True statement. But it’s now owned and operated by Brazilian banksters who make decisions like banstkers do. Think about the juxtaposition of beer and Brazil for a moment. Are you watching the Olympic trials? Those cutthroats practically stole the once-American company from the founding family’s fourth generation. (I encourage you to learn about the awesomeness that was the St. Louis beer boom lead by a family that represents America’s story in a microcosm. The once-immigrants were self made and built an empire only to have it forcefully taken away from them. The book “Bitter Brew” by William Knoedelseder does an excellent job of encapsulating this story in a fair manner.) Today, most of the profits are recorded in Belgium, the world’s greatest tax haven for country-sized corporations.
And just how long will ABI need an American figurehead location? The Monday after the buyout, they were tearing down walls and throwing out the old regime. I can walk into some of my distributors offices and see all sorts of awards, but ironically none seem to be dated after 2008. Are their hard work and long hours no longer appreciated as much as saving a few bucks? Because, how much money does it take to recognize the lifeblood of the largest beer company EVER? In times like these, is it too much to say, “Thank you for all that you do?” This is the part I feel bad about writing, the part that almost kept me from writing all this. Some of my great friends make the bulk of their incomes by brewing and selling Big Beer products.
Some call me a hypocrite because not everything I buy is American-made and only benefits Americans. That’s very true, but I don’t have choice in other product markets like I do in the beer market. Please, tell me where I can buy an American craft toaster, and I’ll gladly never buy another one made in China. Also, the Chinese toaster company isn’t slapping the American flag all over their boxes and pandering to my country’s fervent patriotism.
Like I said earlier, I have a family and community to think about. I have employees and their families to consider. Every day these Big Beer companies are looking to squeeze my brands and other craft brands out of the market in any way possible. They don’t follow the rules. They’re incentivized to push every available penny to their shareholders, and the only plan they have for me and my brewery is to have my customers. I fear every day that I will be punished in some way for stating my opinion on Big Beer, as all of my distributing partners make the bulk of their money selling Big Beer. I love them deeply, and as silly as it may sound to some of you folks, I want to be their Budweiser. I want to be able to produce that kind of market share for our companies. I want the money to stay here in OUR community, OUR state and OUR nation. I want to be hitting the home runs for them one day. I want my brewery to be their top-selling brand one day.

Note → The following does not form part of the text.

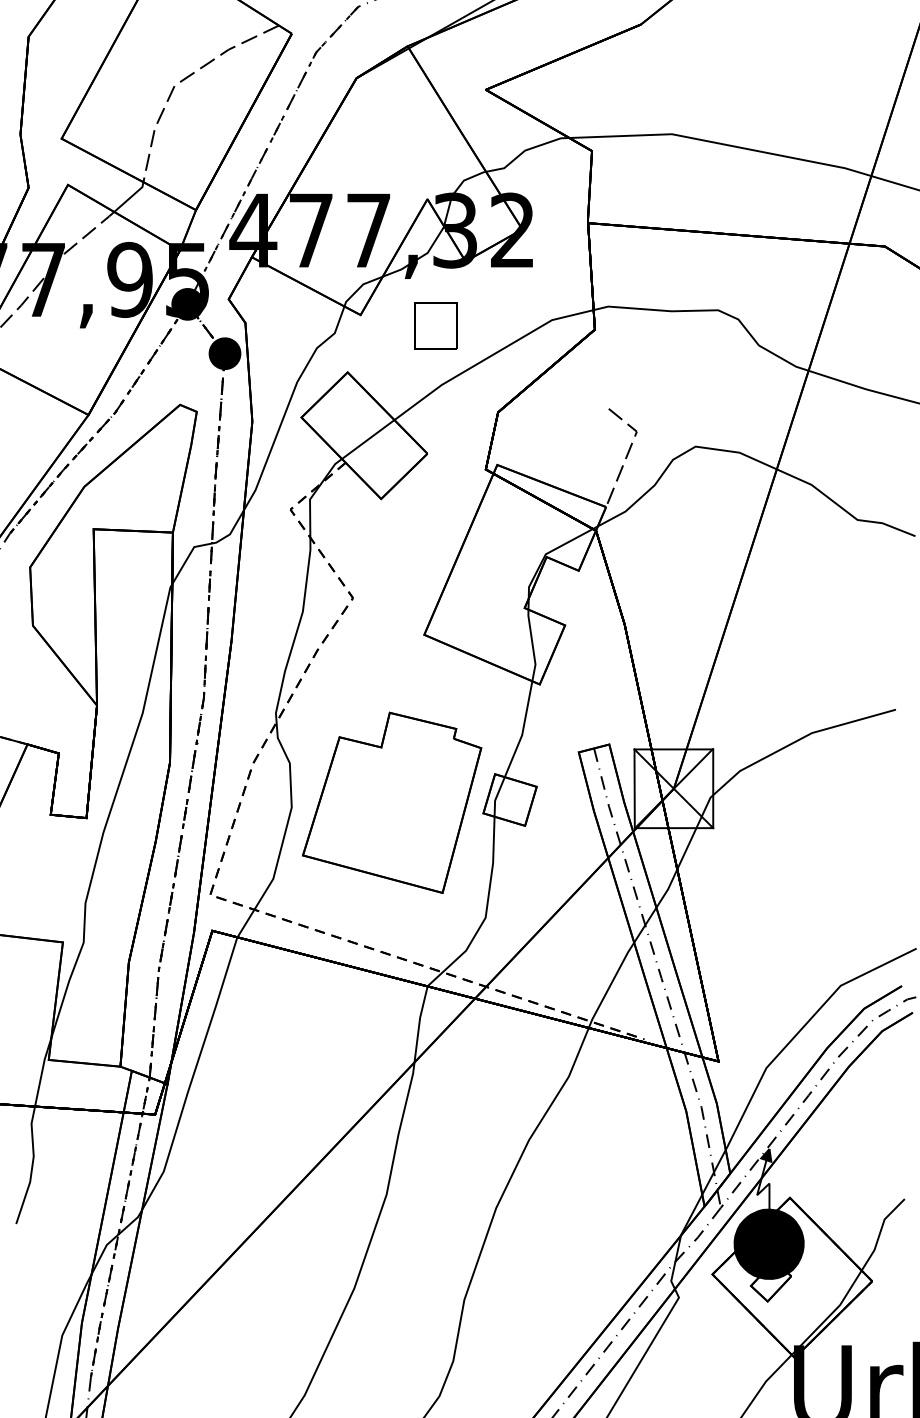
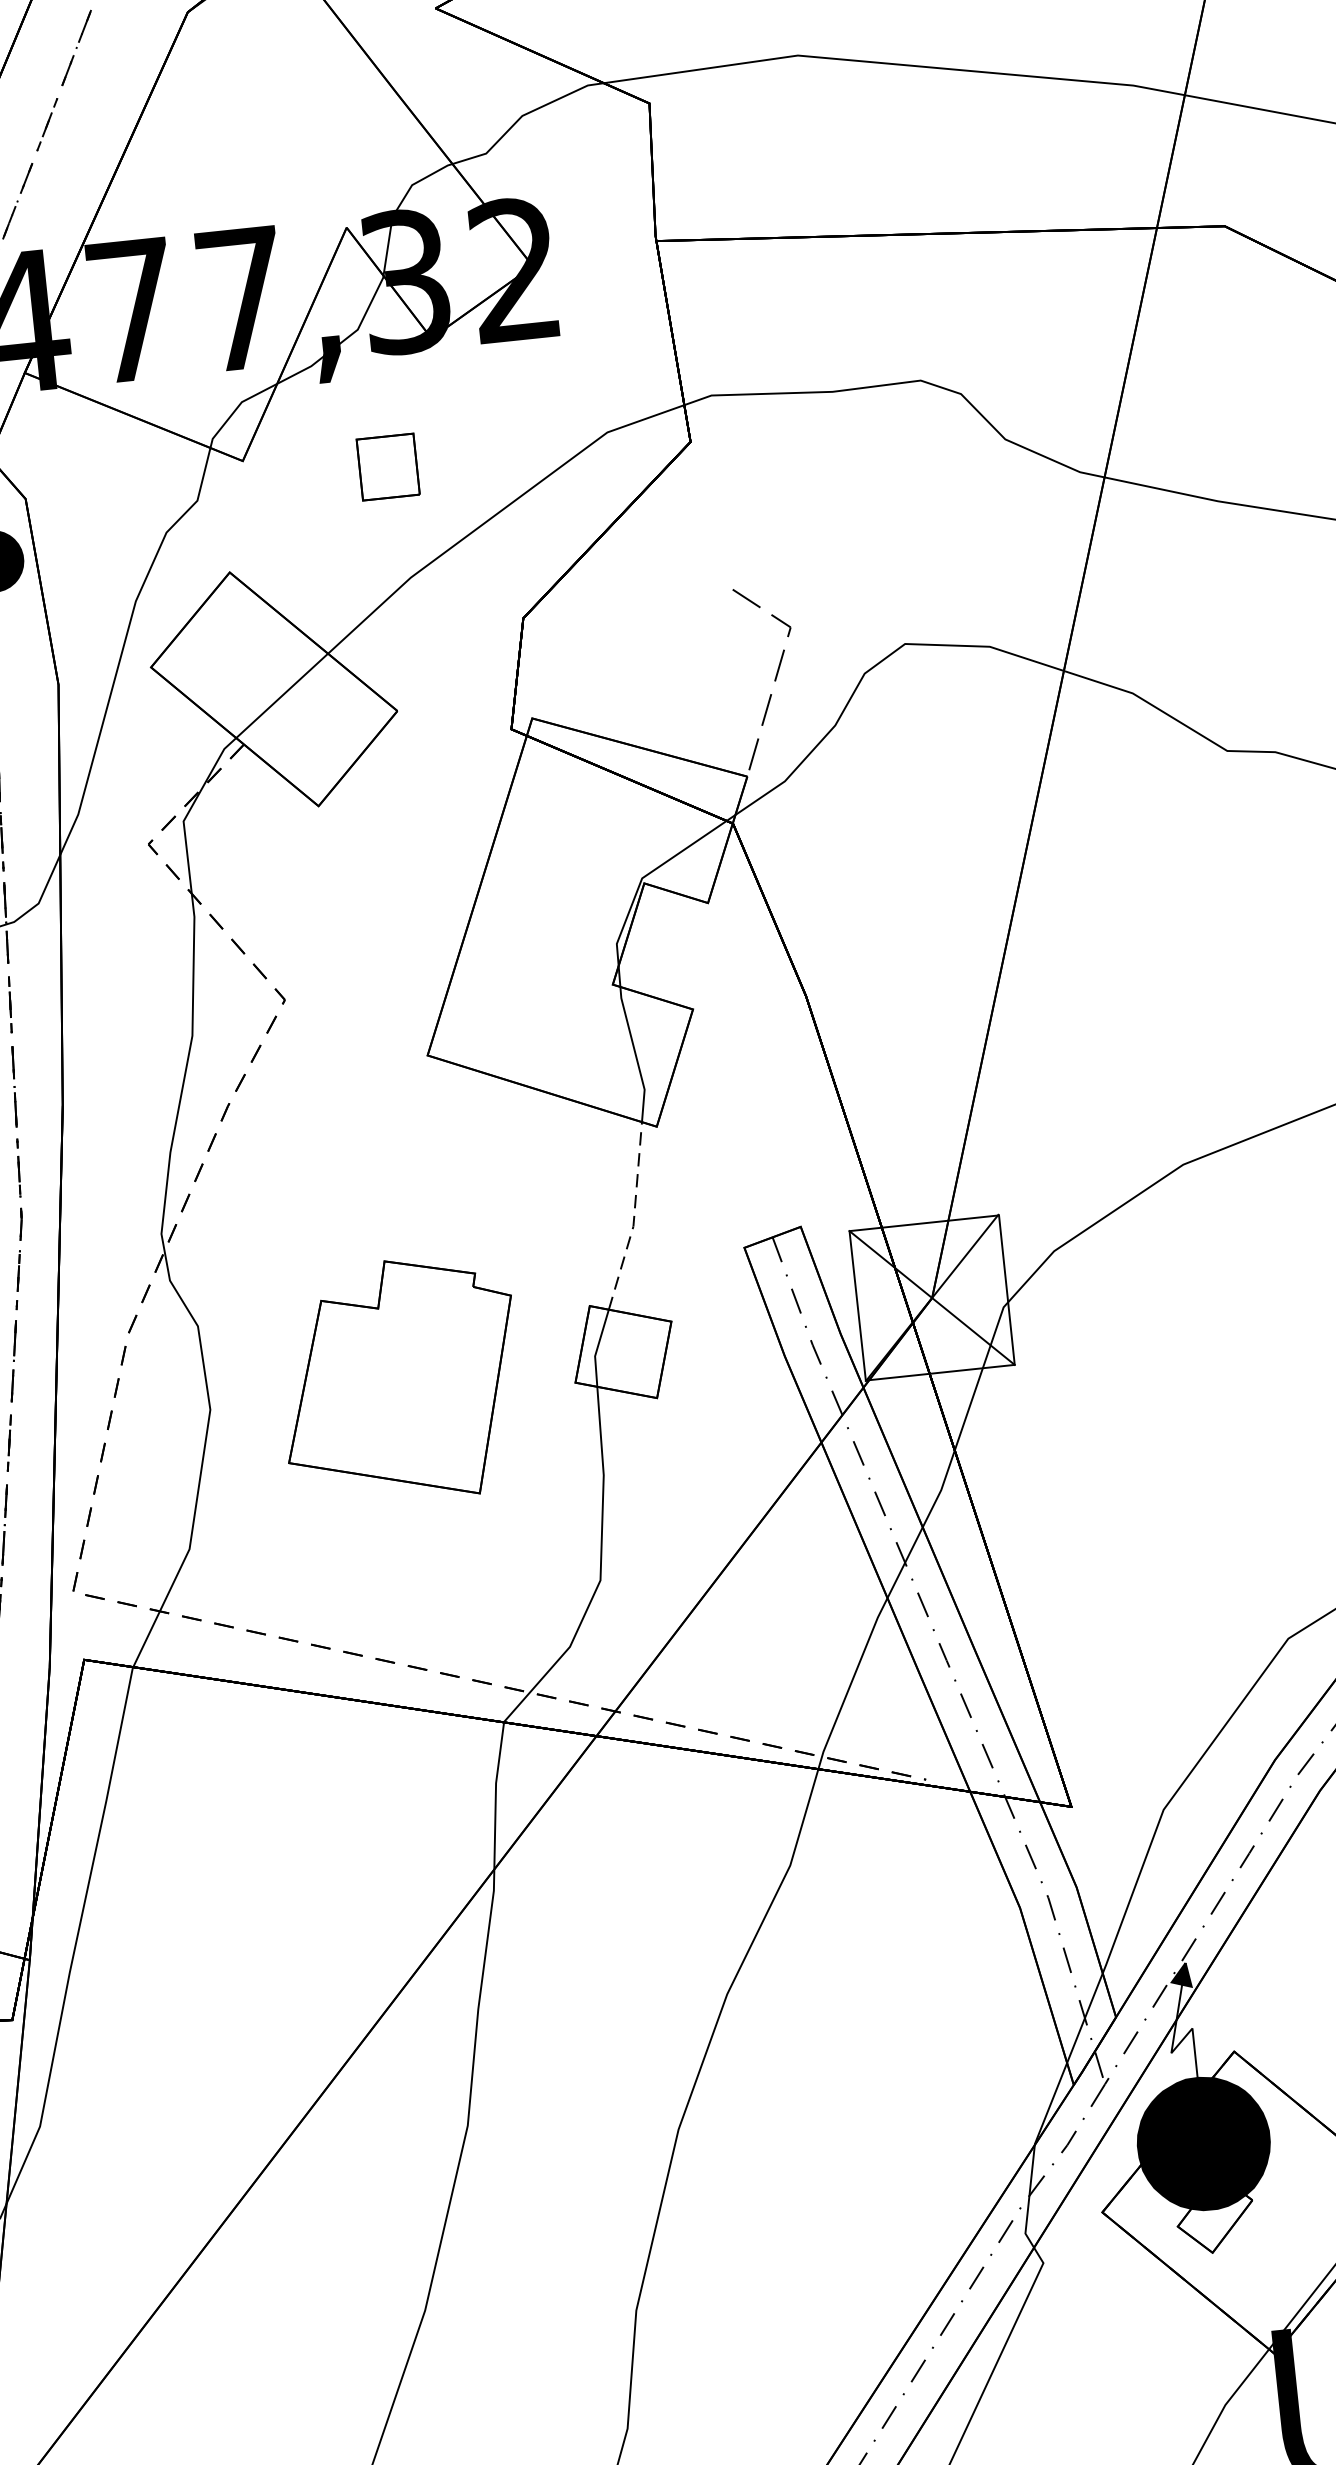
part: (435, 325) -> (387, 465), size x0.7
line: (522, 731) -> (633, 1219), solid -> dashed
part: (392, 802) -> (400, 1380), size x0.7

The 2016 election season has got all of America thinking pretty extensively about the state of our economy. We’re all asking questions: Are we really creating enough good jobs? Is our trade policy hurting the American worker? Are we allowing foreign-owned multinationals to unfairly exploit the American consumer? Now this is the part where I might offend the rest of you, who don’t work in Big Beer — #SorryNotSorry, but don’t come to me bitching about the state of the American economy with a can of Bud in your hand.